Three, closing schools in struggling neighborhoods help make a powerful point. This neighborhood is a “hood” made up of neighbors and political leaders too powerless to fight for its’ interest and remaining assets. This place has been written off. The real action and good schools for good children are somewhere else. Any good parent with any live options is seeking to vacate a neighborhood with boarded up schools. I might add, poor parents are good parents too.
Four, by not hiring police and having police work overtime to address the violence crises in certain neighborhoods, even poor people can figure out that any improved public safety is temporary. It’s a small band-aide on a big wound. Something else must need to happen before these neighborhoods are populated with citizens worthy of long term, permanent policing human resources. With the temporary fixes, we use occupying police forces under war like conditions to incarcerate more poor people. We could never get to healthy police-community relations under these conditions.

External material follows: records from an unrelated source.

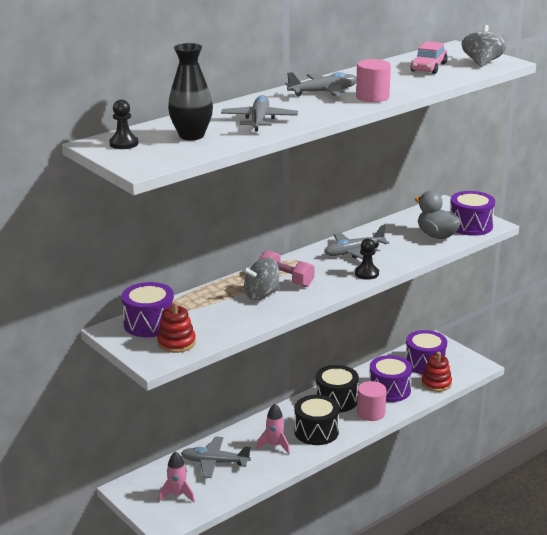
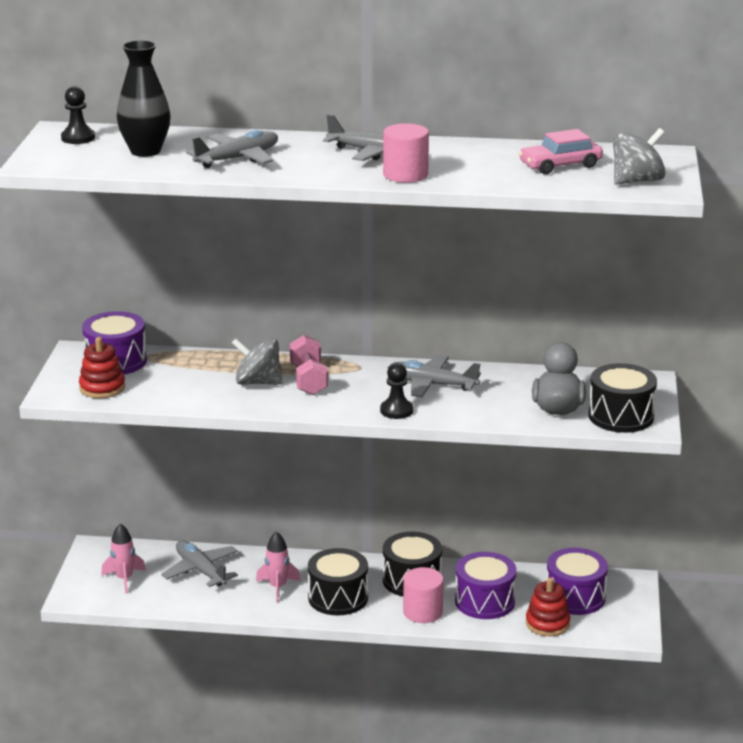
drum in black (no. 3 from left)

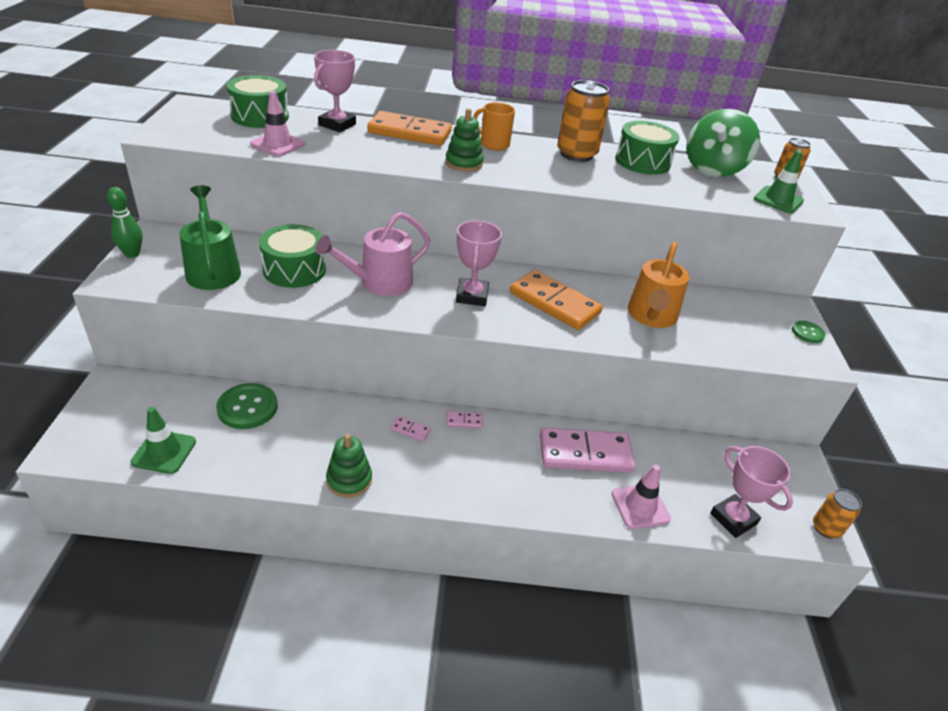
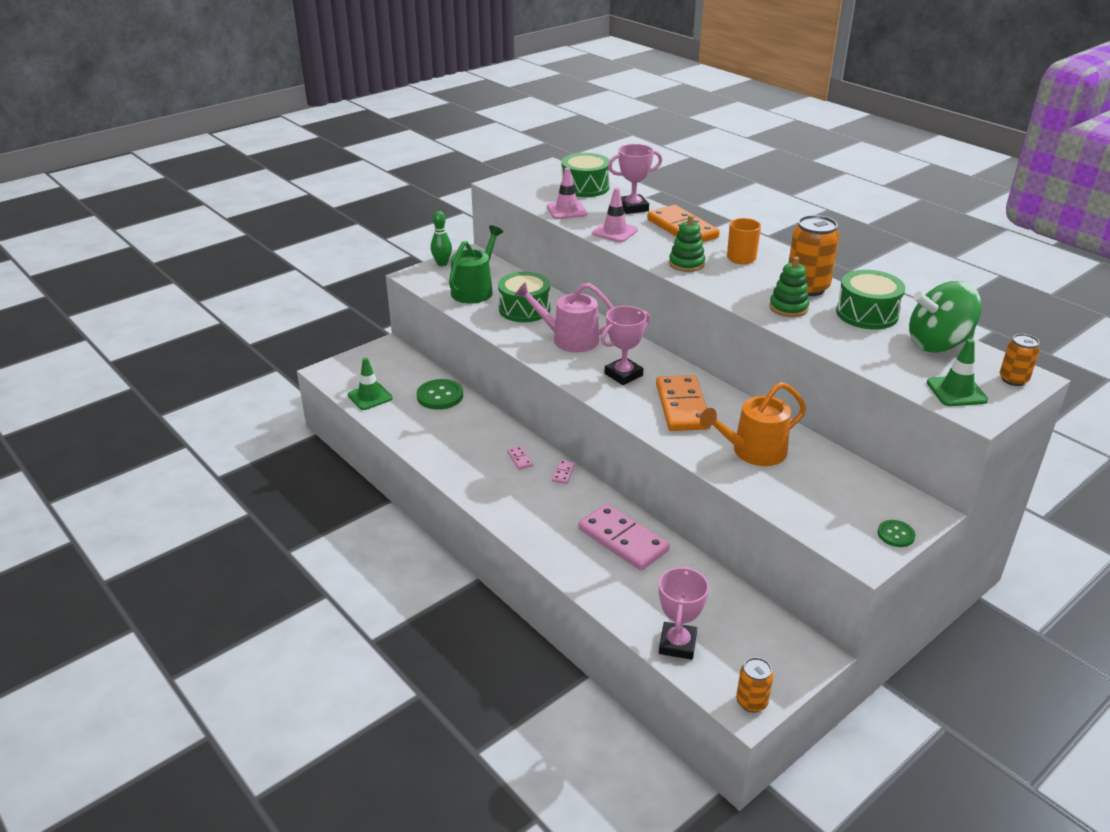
domino in pink (no. 2 from left)
stacking toy in green (no. 2 from left)
traffic cone in pink (no. 2 from left)

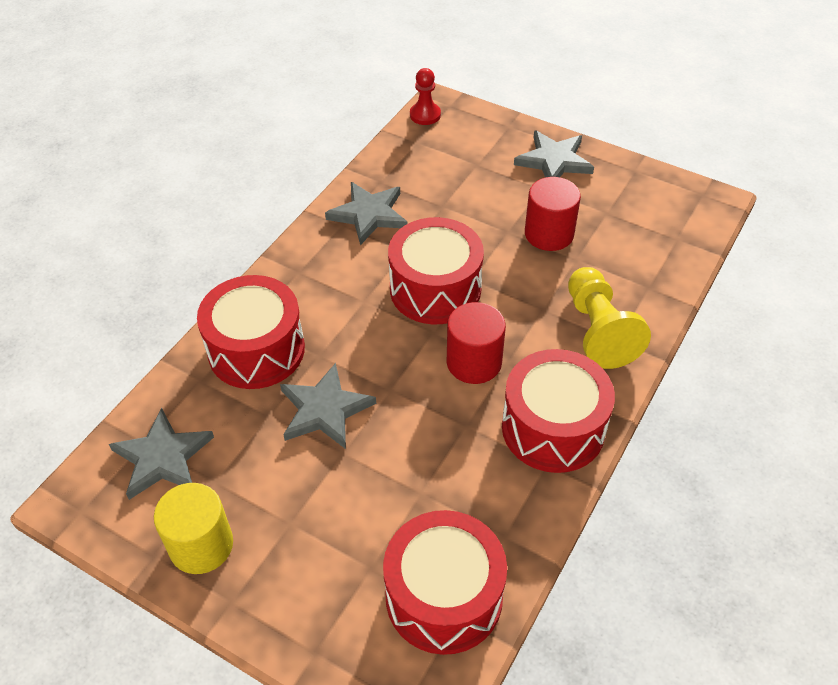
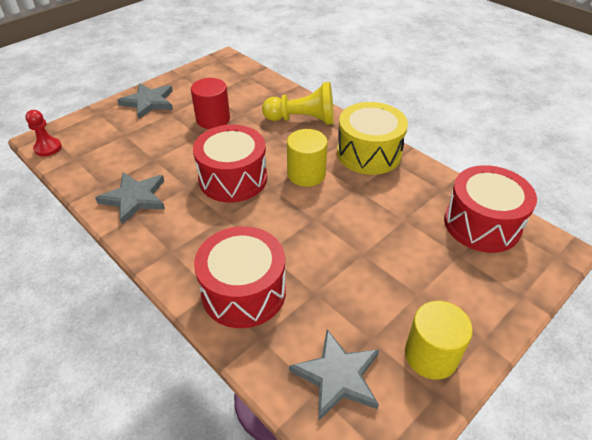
cylinder in yellow (no. 1 from left)
drum in yellow
star in grey (no. 2 from left in the first image)

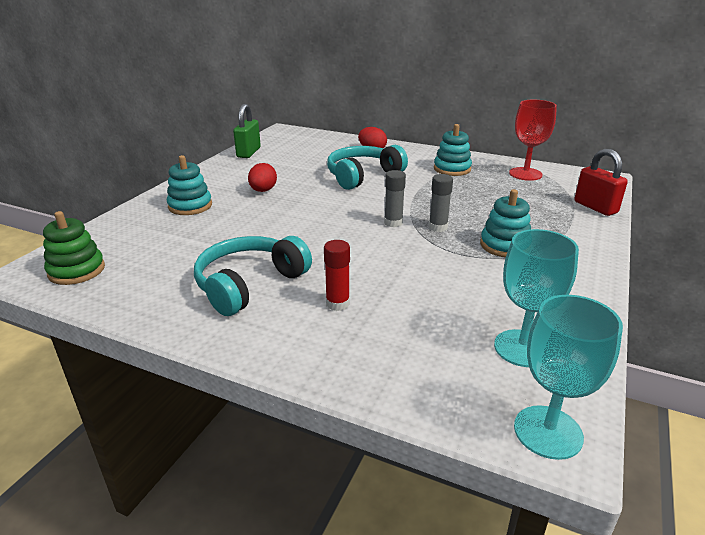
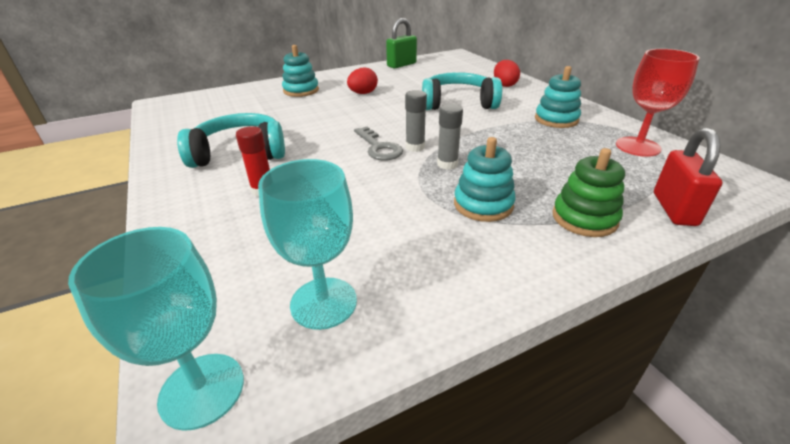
stacking toy in green
key in grey

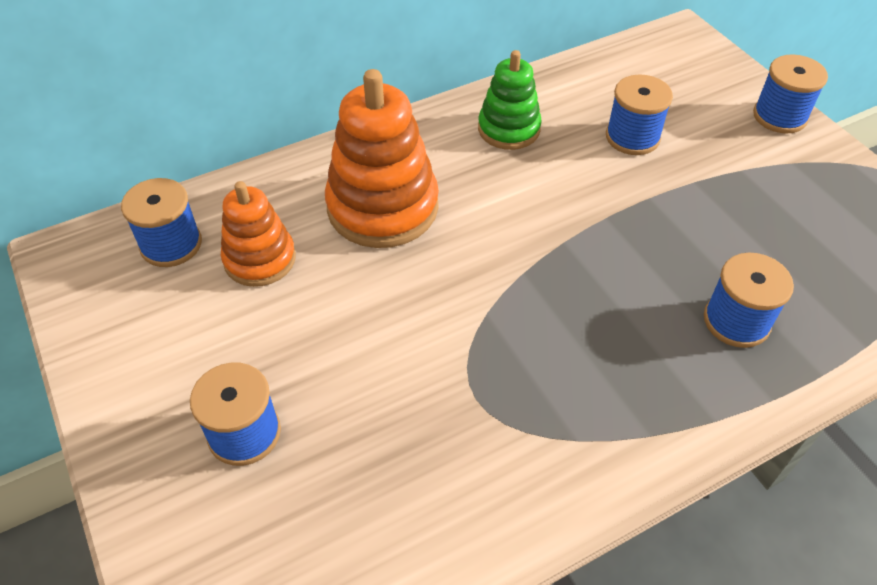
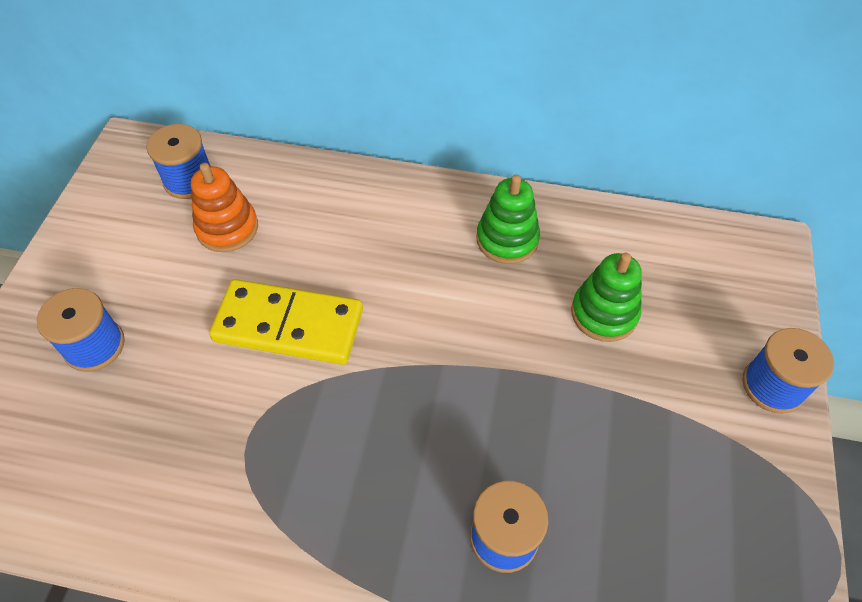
stacking toy in orange (no. 2 from left in the first image)
stacking toy in green (no. 2 from left)
domino in yellow

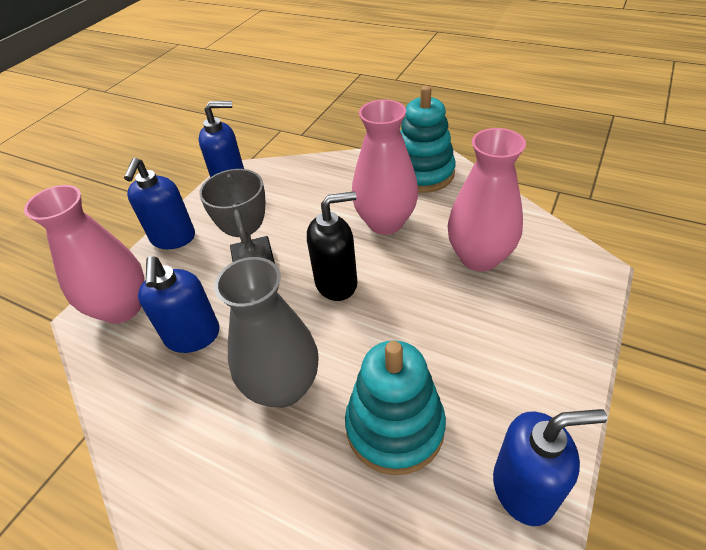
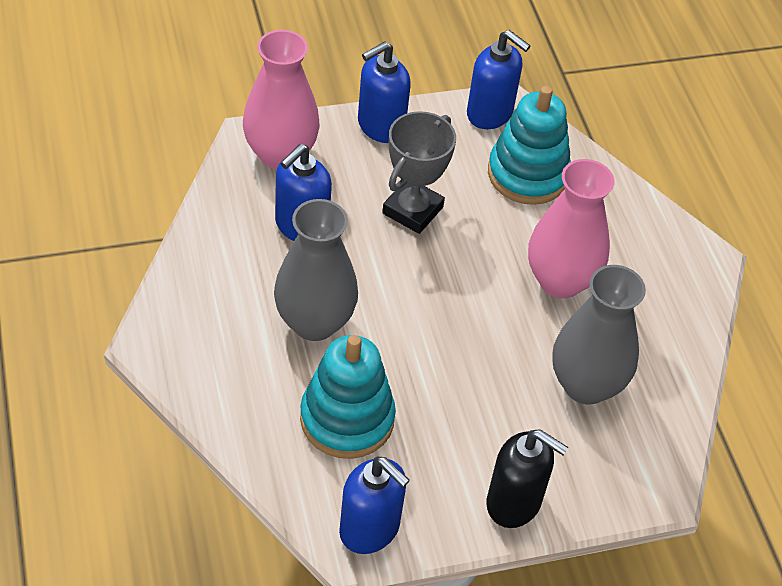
stacking toy in turquoise (no. 2 from left)
vase in grey (no. 2 from left)
soap dispenser in black

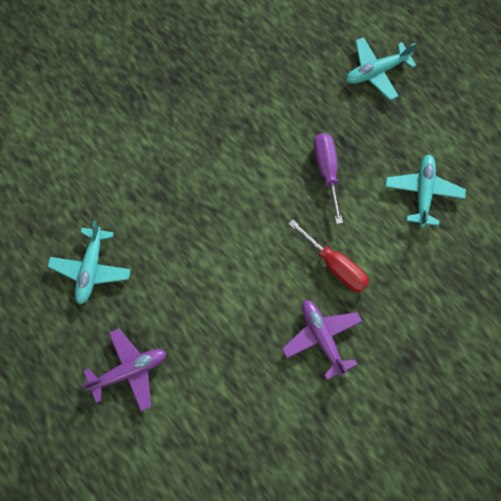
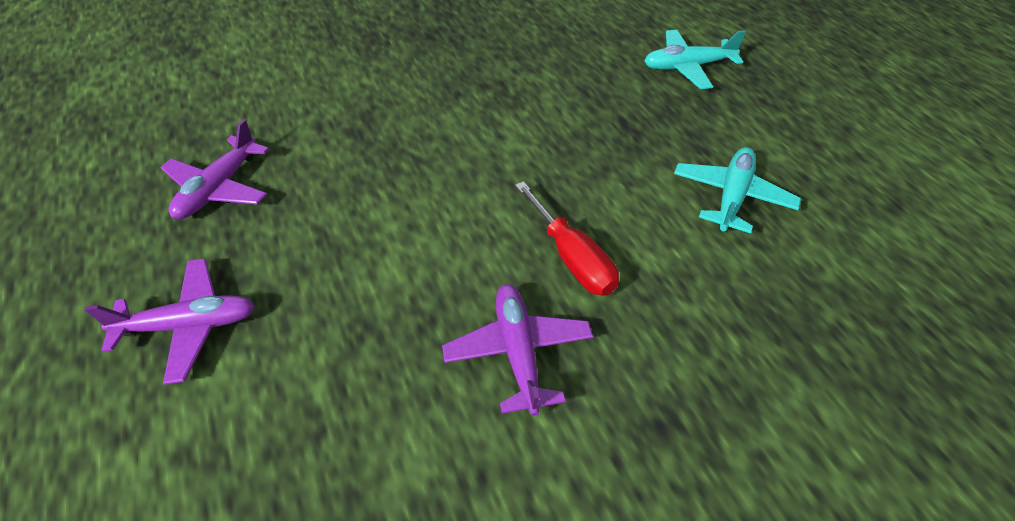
screwdriver in purple
plane in purple (no. 2 from left)

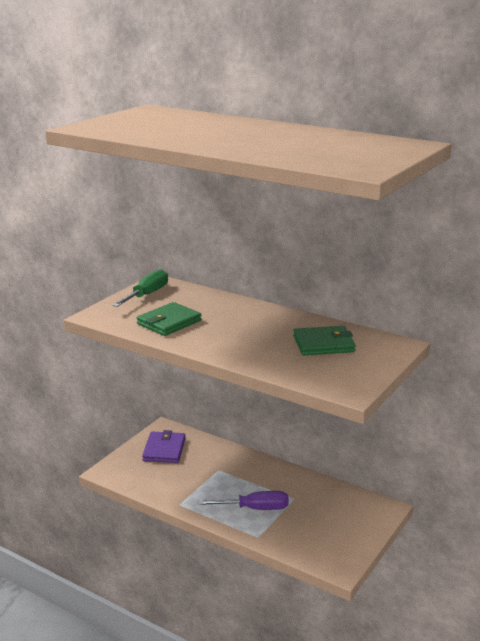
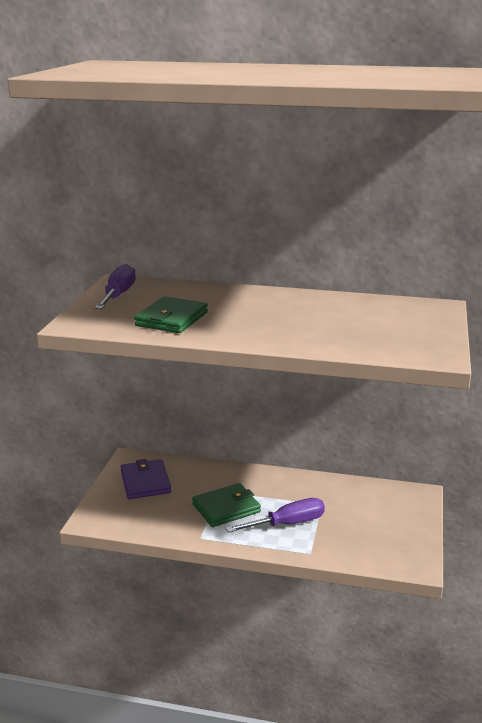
screwdriver in purple (no. 1 from left)
wallet in green (no. 2 from left)

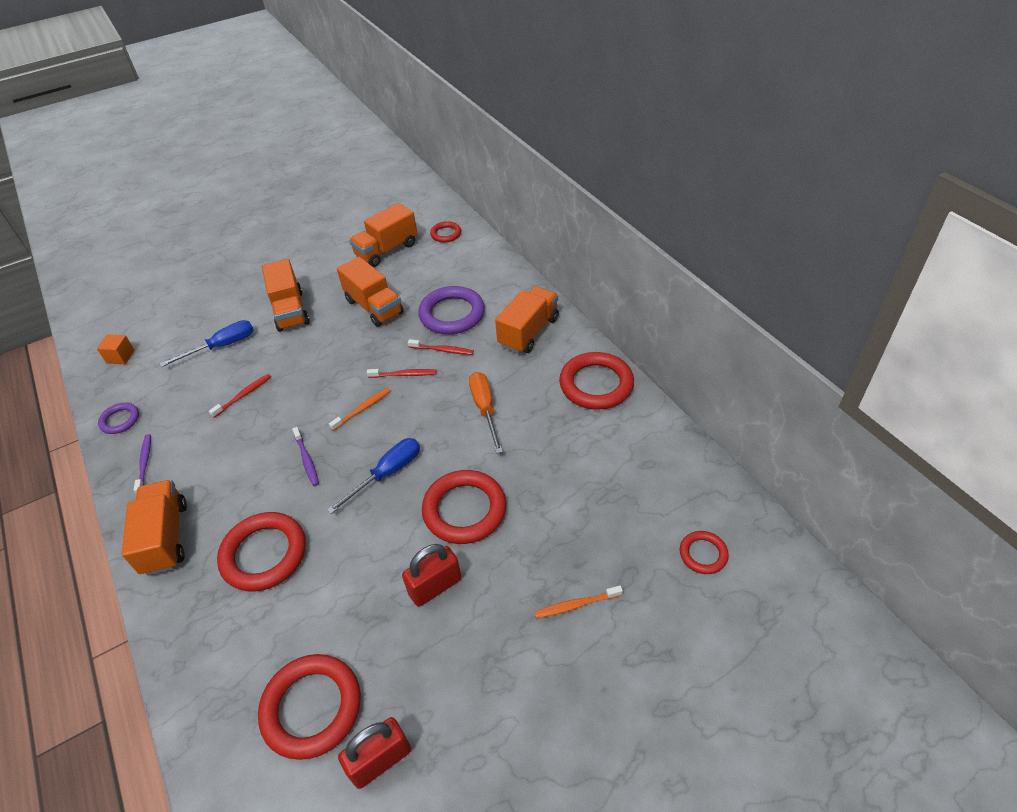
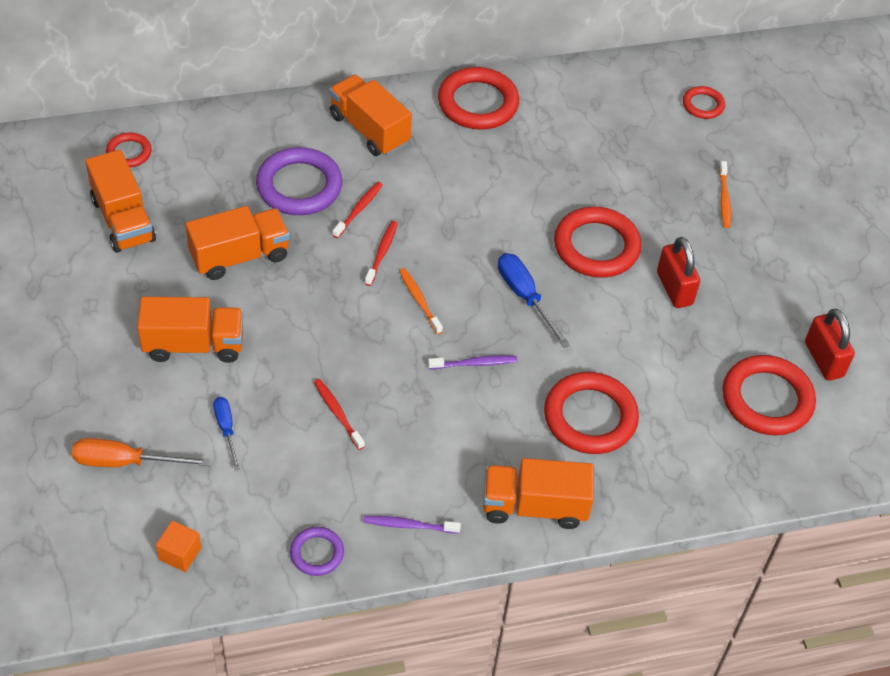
screwdriver in blue (no. 1 from left)
screwdriver in orange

Five, the way Tax Incremental Finance supported initiatives are diverted away from neighborhoods of poor people to more substantial neighborhoods and downtown projects seems to counter the logic and progressive mission of a tax money diversion. We should be investing those dollars almost exclusively in the most fragile neighborhoods with the greatest need. Taking from poor communities to stimulate projects for the wealthy is not morally justifiable.
Six, reducing mental health services in communities of economically and socially desperate humanity is counterproductive and immoral as well. Shamefully, we now expect law enforcement and jails to warehouse distressed people under stresses that exacerbate mental health challenges. We force poor people to live in neighborhoods with mentally ill people whose treatment is the revolving door of recycled criminal justice cases.
Is there any wonder that poor people are looking to leave the city under these condition? And these are the conditions that current public policy is making worst. I don't think people in power always see life from the lenses of these communities when they help make public policy priorities. Morally, the poor have a right to live in the city like everyone else. Poor children need to live in close proximity to the cultural and intellectual heritage of humankind that can only be found in cities. I grew up in the Jane Addams public housing development on the near Westside of Chicago through the 1960’s to mid-1970’s. Our family of ten lived in a three bedroom apartment. We were poor and black, but in the shadow of the downtown and with access to the great museums and the culture of the city, we were not isolated. We were poor with direct access to the great cultural treasures of the city. My parents made sure we took advantage of the public school, and our educators made sure we took in the rich civic culture.
They great social reformers of the previous century understood that all families had a right to the city, to the tree of life. That is why they fought for justice and inclusion, and a universal human right to life in the city. Someone in this city must speak for the poor, and for the vision that all the neighborhoods constitute one city. Even in these tough times, we cannot balance budgets at the expense and exclusion of those with less resource and power. None of us will be morally comfortable with a prosperous city with concentrated pockets of extreme poverty within the city or outside the city. It will be a horrible outcome to oversee the evolution of a rich city with geographically distant suburbs of extreme poverty segregated from opportunity, resources, and civic life. Shifting problems by driving the poor from the city means we have not solved problems. We should all commit ourselves to engaging in a war on poverty, and not a war against the poor.